Apresuradamente me dirigí al muelle de embarque, una vez subí al barco me quedé intimidado. Los marineros se paseaban de un lado a otro realizando tareas de todo tipo, el jaleo no escaseaba y el olor a pescado tampoco. No di ni dos pasos cuando me dieron un cubo y una fregona, luego me indicaron que fregara la cubierta. Como grumete mi papel en el buque se reducía a pelar patatas y limpiar el barco, aun así no me importaba, pues a cambio de ese trabajo podría conocer el mar en todo su esplendor. Y ahí estaba yo, fregando la cubierta cuando se hizo el silencio. Además de aceite de oliva, este barco transportaba pasajeros de la alta sociedad a la India, pues era allí hacía donde nos dirigíamos y esta vez los pasajeros serían una familia de aristócratas. La conformaba el señor y la señora de la casa Cruz-Stuart y sus dos hijos, un chaval de doce años un tanto inquieto y una hermosa dama llamada Gloria de unos diecinueve años. Era tal su belleza que todos los marineros se quedaron mudos de asombro y por un momento el vulgar jaleo fue sustituido, tan solo por el hermoso ruido que las olas hacían al romper sobre el casco del barco.

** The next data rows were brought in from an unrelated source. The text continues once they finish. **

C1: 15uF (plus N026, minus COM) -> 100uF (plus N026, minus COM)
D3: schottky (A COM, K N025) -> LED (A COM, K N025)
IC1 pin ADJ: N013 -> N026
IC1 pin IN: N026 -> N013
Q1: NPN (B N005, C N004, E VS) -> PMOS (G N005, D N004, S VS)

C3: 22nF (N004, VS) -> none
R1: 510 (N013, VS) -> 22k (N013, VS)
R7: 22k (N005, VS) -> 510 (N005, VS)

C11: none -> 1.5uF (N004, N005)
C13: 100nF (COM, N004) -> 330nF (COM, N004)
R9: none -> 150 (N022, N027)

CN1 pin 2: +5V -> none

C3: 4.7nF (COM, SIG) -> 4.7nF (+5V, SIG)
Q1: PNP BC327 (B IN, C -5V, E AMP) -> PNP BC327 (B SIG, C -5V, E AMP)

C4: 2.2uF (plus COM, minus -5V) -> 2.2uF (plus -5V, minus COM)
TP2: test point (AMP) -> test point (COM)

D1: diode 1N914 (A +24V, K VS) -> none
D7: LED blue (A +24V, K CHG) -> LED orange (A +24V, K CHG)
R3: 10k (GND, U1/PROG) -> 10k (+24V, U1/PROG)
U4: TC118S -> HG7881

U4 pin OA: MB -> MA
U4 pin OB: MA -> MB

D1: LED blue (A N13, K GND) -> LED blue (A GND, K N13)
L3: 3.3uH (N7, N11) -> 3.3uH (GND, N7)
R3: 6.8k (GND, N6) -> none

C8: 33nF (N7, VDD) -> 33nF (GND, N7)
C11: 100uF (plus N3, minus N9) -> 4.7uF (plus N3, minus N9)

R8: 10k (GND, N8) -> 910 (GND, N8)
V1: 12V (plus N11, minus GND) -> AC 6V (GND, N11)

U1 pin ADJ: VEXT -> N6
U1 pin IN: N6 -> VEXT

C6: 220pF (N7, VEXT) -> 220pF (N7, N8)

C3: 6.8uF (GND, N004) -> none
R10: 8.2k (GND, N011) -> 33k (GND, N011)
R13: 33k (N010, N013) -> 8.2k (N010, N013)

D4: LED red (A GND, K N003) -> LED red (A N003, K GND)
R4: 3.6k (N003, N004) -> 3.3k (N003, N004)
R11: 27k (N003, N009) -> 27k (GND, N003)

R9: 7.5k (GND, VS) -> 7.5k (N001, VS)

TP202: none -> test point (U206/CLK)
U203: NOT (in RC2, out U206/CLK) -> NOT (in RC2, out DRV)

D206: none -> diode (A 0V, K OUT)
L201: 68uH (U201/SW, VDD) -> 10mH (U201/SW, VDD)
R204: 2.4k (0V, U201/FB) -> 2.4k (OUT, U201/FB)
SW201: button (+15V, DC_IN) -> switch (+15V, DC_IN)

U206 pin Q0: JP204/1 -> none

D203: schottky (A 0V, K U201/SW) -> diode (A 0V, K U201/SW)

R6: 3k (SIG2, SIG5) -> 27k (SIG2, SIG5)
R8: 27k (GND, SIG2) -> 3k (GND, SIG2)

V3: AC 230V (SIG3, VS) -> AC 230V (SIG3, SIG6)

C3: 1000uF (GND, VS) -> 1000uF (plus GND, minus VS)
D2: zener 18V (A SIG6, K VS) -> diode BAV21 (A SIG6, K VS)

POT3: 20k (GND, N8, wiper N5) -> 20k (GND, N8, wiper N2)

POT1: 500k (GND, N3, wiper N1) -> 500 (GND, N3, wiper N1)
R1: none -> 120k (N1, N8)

Su procedencia era sevillana, pero a su vez tenía raíces puertorriqueñas, por lo que el rostro de la muchacha era singular. Su tez era blanca como la leche y su pelo oscuro como el carbón, llevaba sus largos tirabuzones negros recogidos bajo un gorro azul, que no impedía que alguno de ellos se escapara y bailara al son del viento sobre su delicado rostro, sus ojos también de un color muy oscuro, casi tan negros como la pupila, tenían forma almendrada y sus labios finos y rosados se curvaban en una placida sonrisa.
Entonces, su sombrero salió volando a causa del viento, dejando libre ese cabello azabache que desprendía olor a jazmín, el sombrero fue a parar a mis pies y sin pensármelo dos veces lo recogí, lo sacudí, y me acerque a ella, luego le ofrecí el sombreo, que ella tomó con una cortes sonrisa. Nuestros dedos se rozaron apenas un segundo, desde entonces supe que aquella elegante dama me había robado el corazón por y para siempre.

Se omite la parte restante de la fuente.